Friday, July 22, 2011

Mud Creek Farm's very own grain!

Yes, it's hot out. Sweat starts dripping off our faces around 7:20am and doesn't stop until 8pm. We drink several gallons of water a day. We've been getting up at 5:30am to get the harvest done before noon. Meanwhile, we are trying to plant all our fall broccoli and cabbage, and keep them watered enough to survive. The lower field we're planting into has 400 foot rows, which seem to go on FOREVER when you're kneeling in the middle of them drenched with sweat, sticking tiny seedlings into the dirt. The soil is like hard chunks of concrete, baked in the sun, without any rain to soften them. The earthworms have gone far underground, seeking the deep moisture left from the spring. The rye stems, which we plowed under in this field several weeks ago, are still completely intact, sometimes looking like mulch straw in the soil.

We often grow winter rye as a cover crop, to add organic matter into the soil during the times when we're not growing a vegetable crop on the ground. Instead of harvesting it, we plow it under just when it's at its height of growth. Basically we are composting right on the field-- but composting needs moisture to activate the little critters (fungi, earthworms, bacteria, etc.) that decompose the rye straw and turn it into rich soil organic matter. No rain = no composting. The hard soil chunks and the dry rye straw just sit there until there is moisture. So we put up with harsh planting conditions, hoping that our little cabbage seedlings are strong enough to hold on. We keep them on life-support: our 400 foot drip irrigation lines provide enough immediate moisture for their roots to venture down into the deeper subsoil, where they can access more hospitable conditions. We blanket them with row cover, which keeps the moisture in and the cabbage moths out.

But here's the exciting news from last week: we are grain farmers now!

We had a back field of about four and a half acres (across the street), which we planted to winter rye last fall, to prepare the ground for future vegetable crops. Until May, the field had standing water from our incredibly wet spring, so we couldn't plow it, or even bush-hog it, until it got to be five feet tall.

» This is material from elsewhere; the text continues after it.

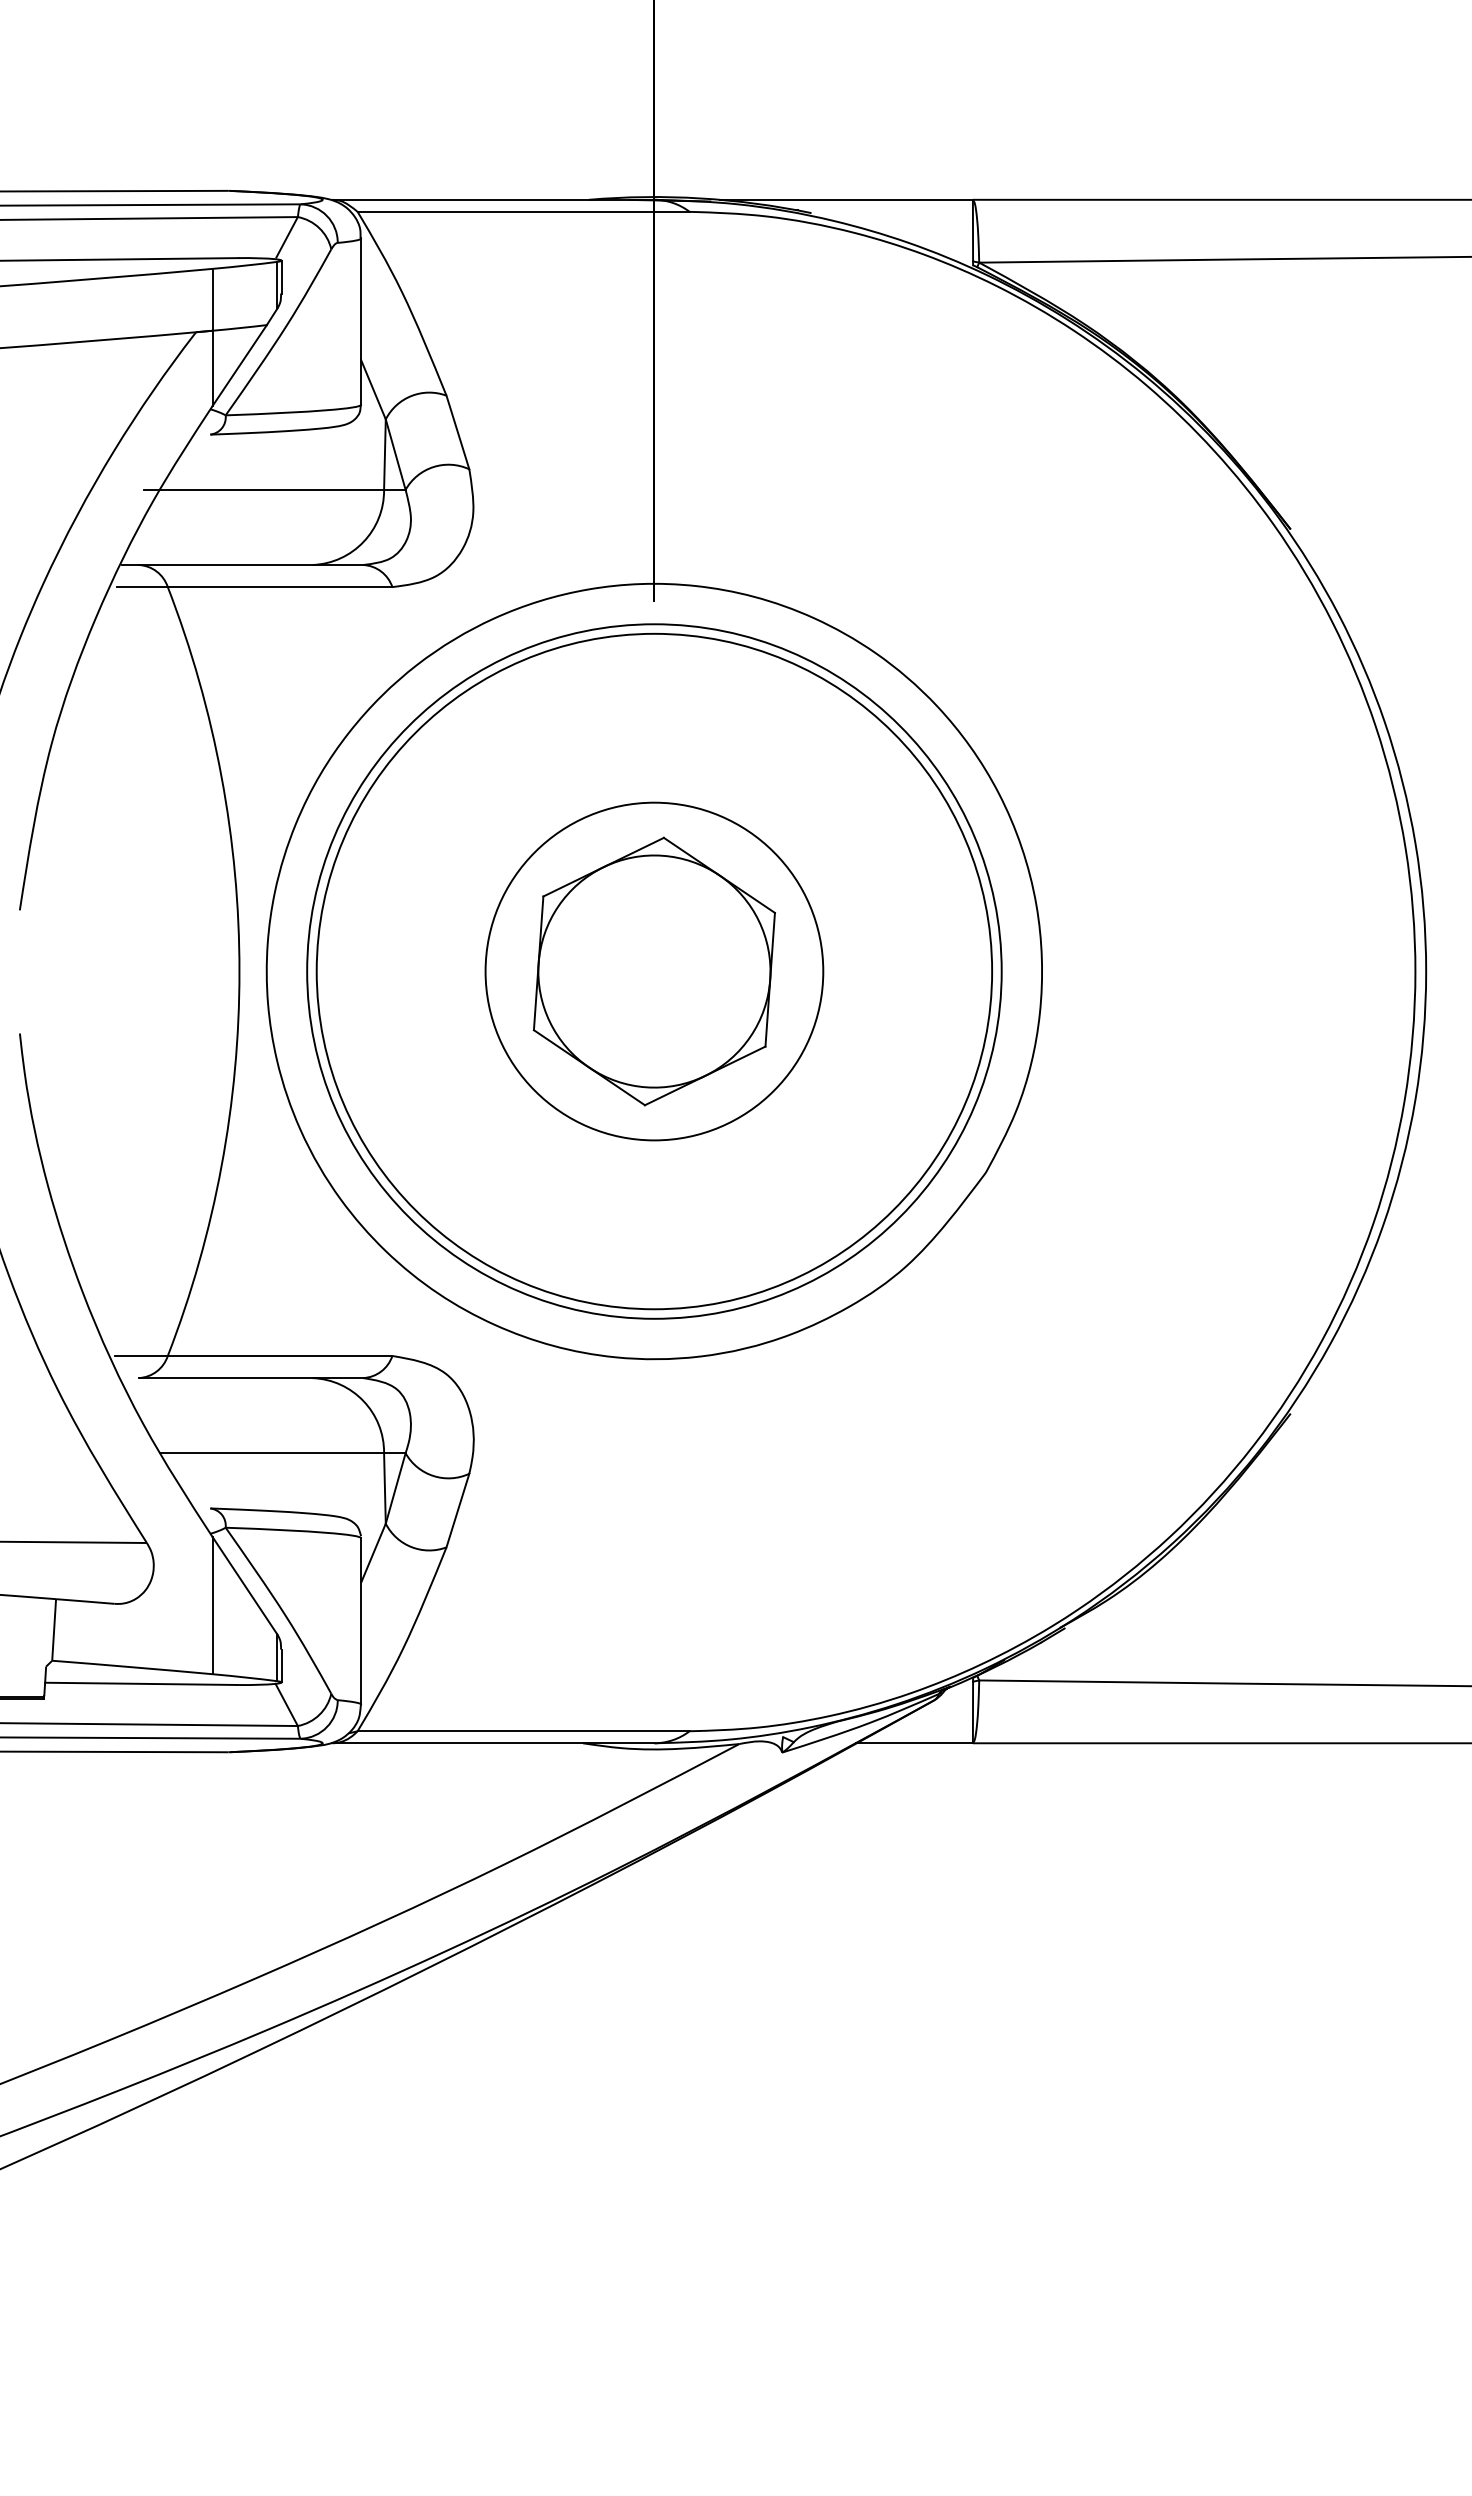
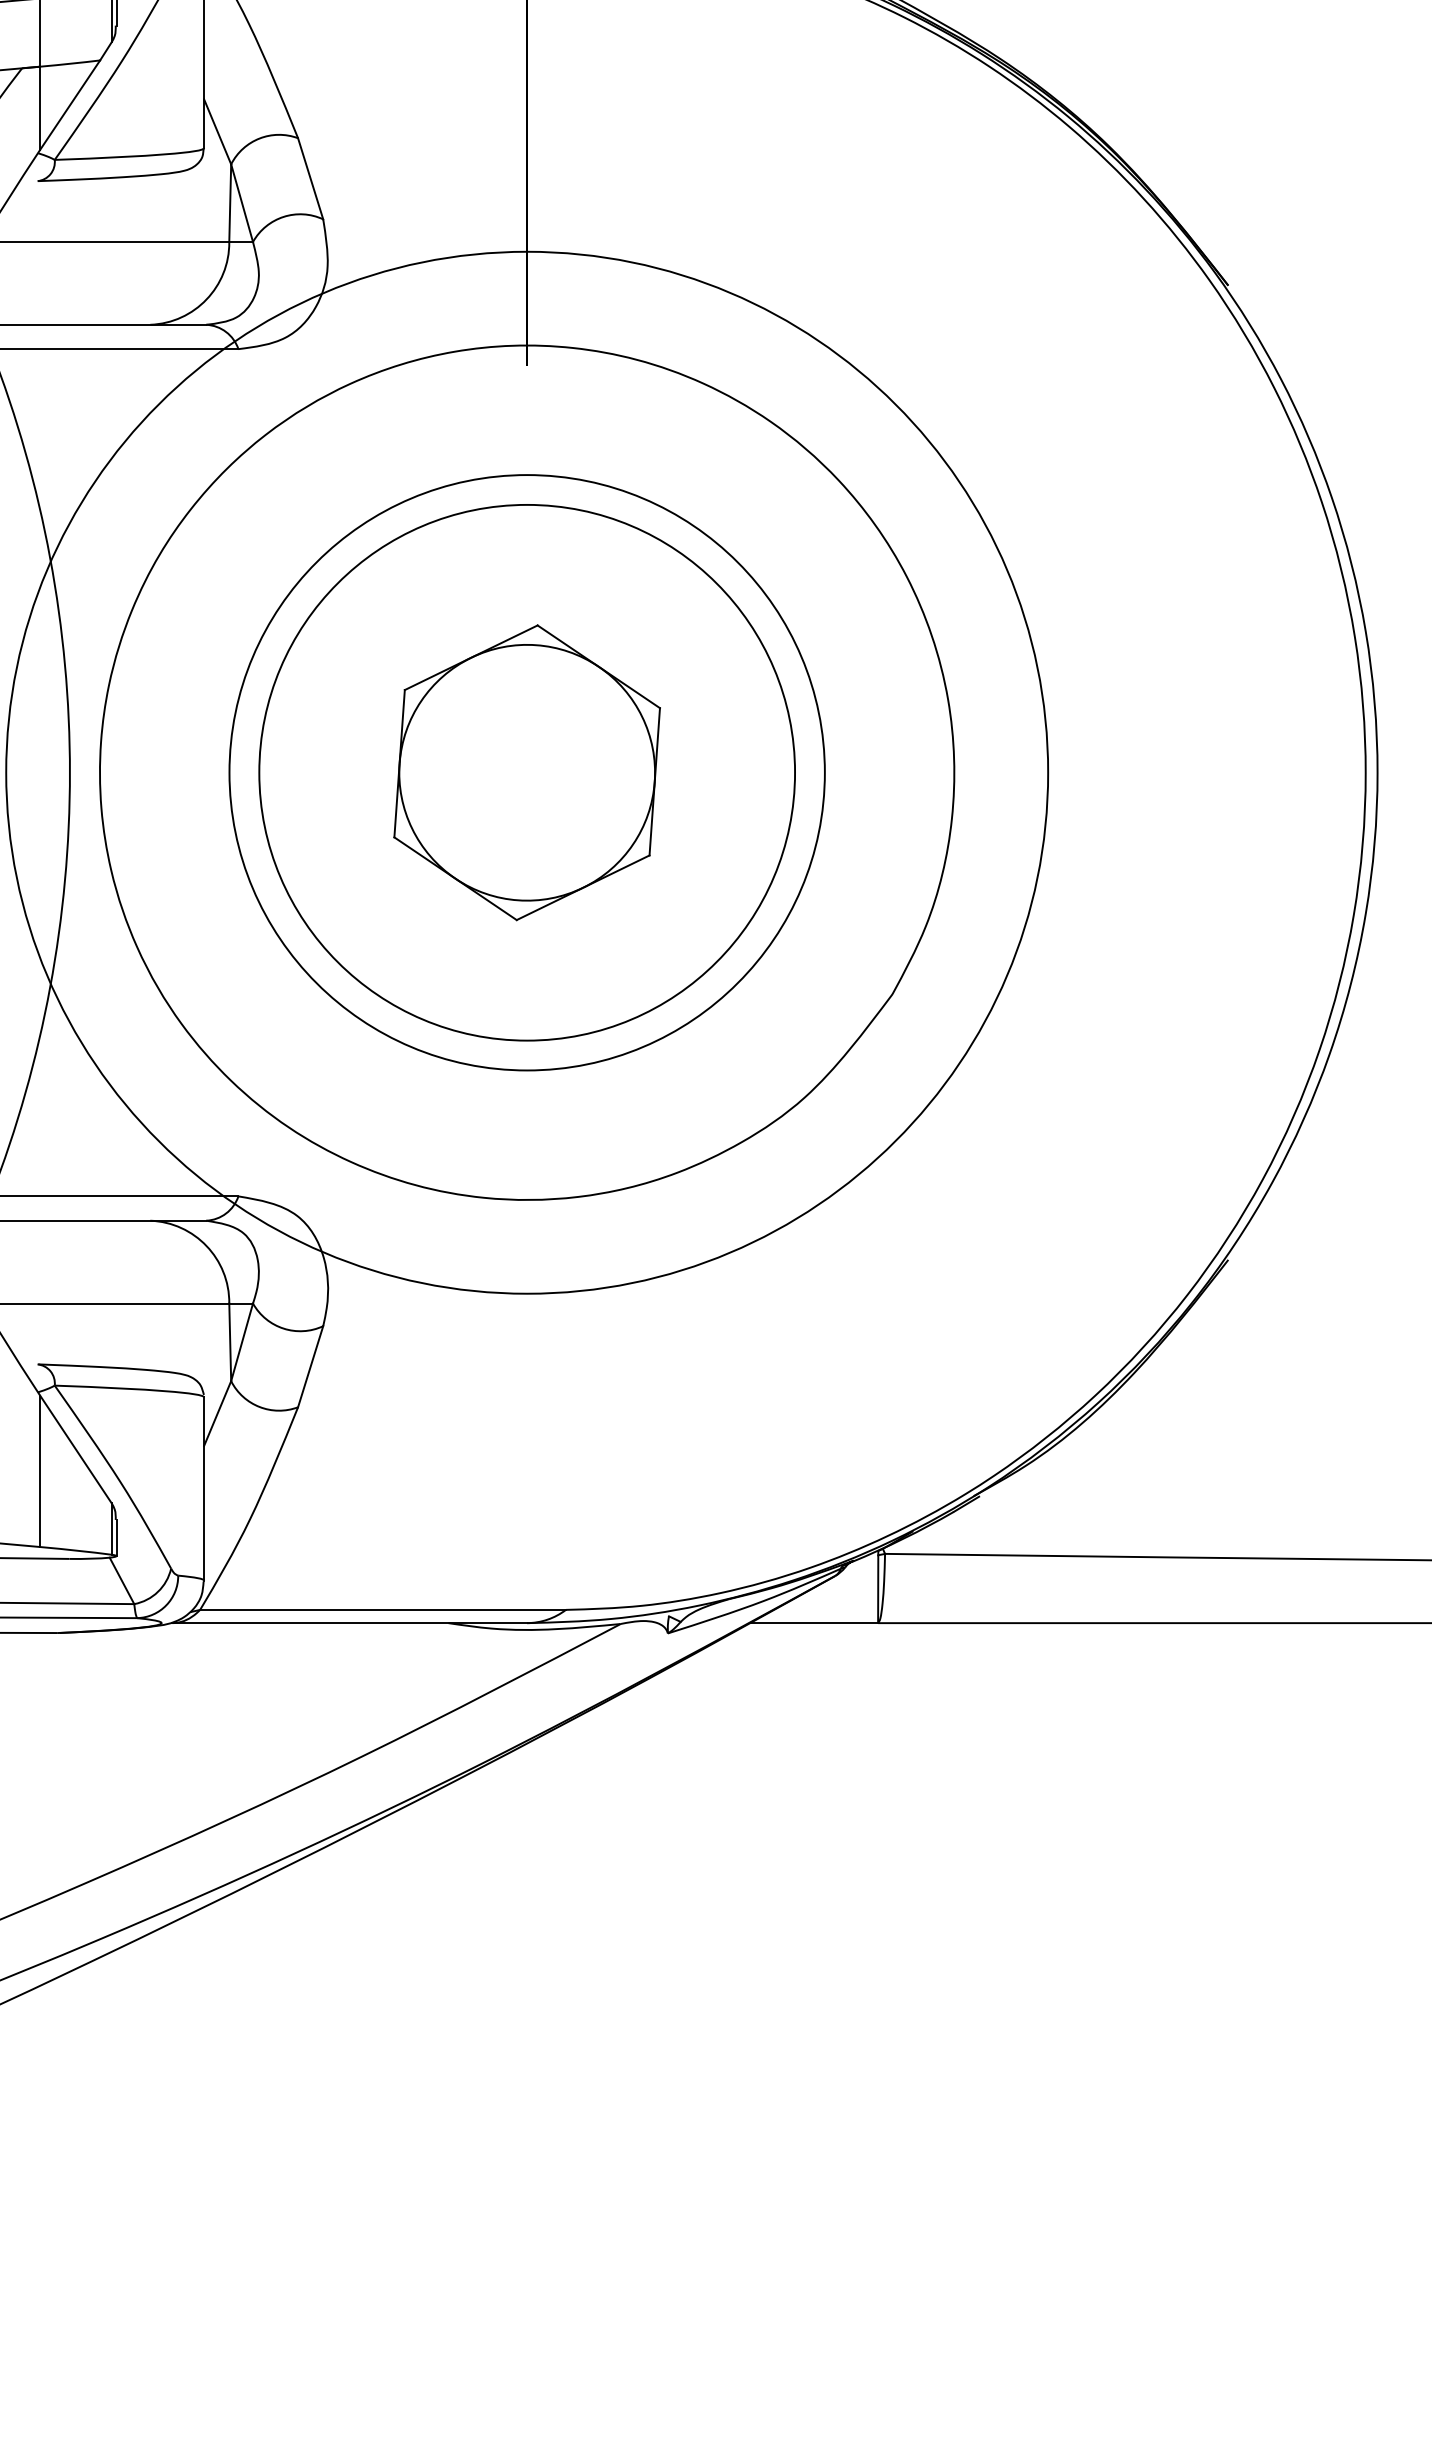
circle: (654, 971) -> (527, 772), size x0.7
circle: (654, 971) -> (527, 772), size x1.4
circle: (654, 971) -> (527, 772), size x1.6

The rye started "heading up"... and Luke and I took a walk through the field a few weeks ago, discussing what we should do with the field. Luke is a baker... and he got an idea in his head.



Our neighbor Jack, who farms a few miles down the road from us, grows corn, soybeans, oats, hay, and wheat. He is always extremely helpful, stopping by at just the right moment when something is broken, and always having the right tool back at his barn to fix it. We asked if he would harvest our rye for us with his combine. He said sure!

Here's a few photos from the exciting morning. As he entered the back field, I noticed the humorous contrast between this huge green machine and our eggplant field.
Once in that great big sea of golden grain, I quickly realized that this was indeed the tool for the job. He got the whole field done in less than an hour-- imagine how we would have done it before machines like this!


We all crowded around to watch his first few passes!
I climbed up in the hopper to see what it looked like-- our very first grain harvest!
We ended up yielding about eighty bushels.
Jack even baled the straw for us. Now we're more than just vegetable growers-- we're grain farmers.

Luke plans to make a whole lot of rye bread. Check it out Small World Bakery's booth at the market in a couple of weeks!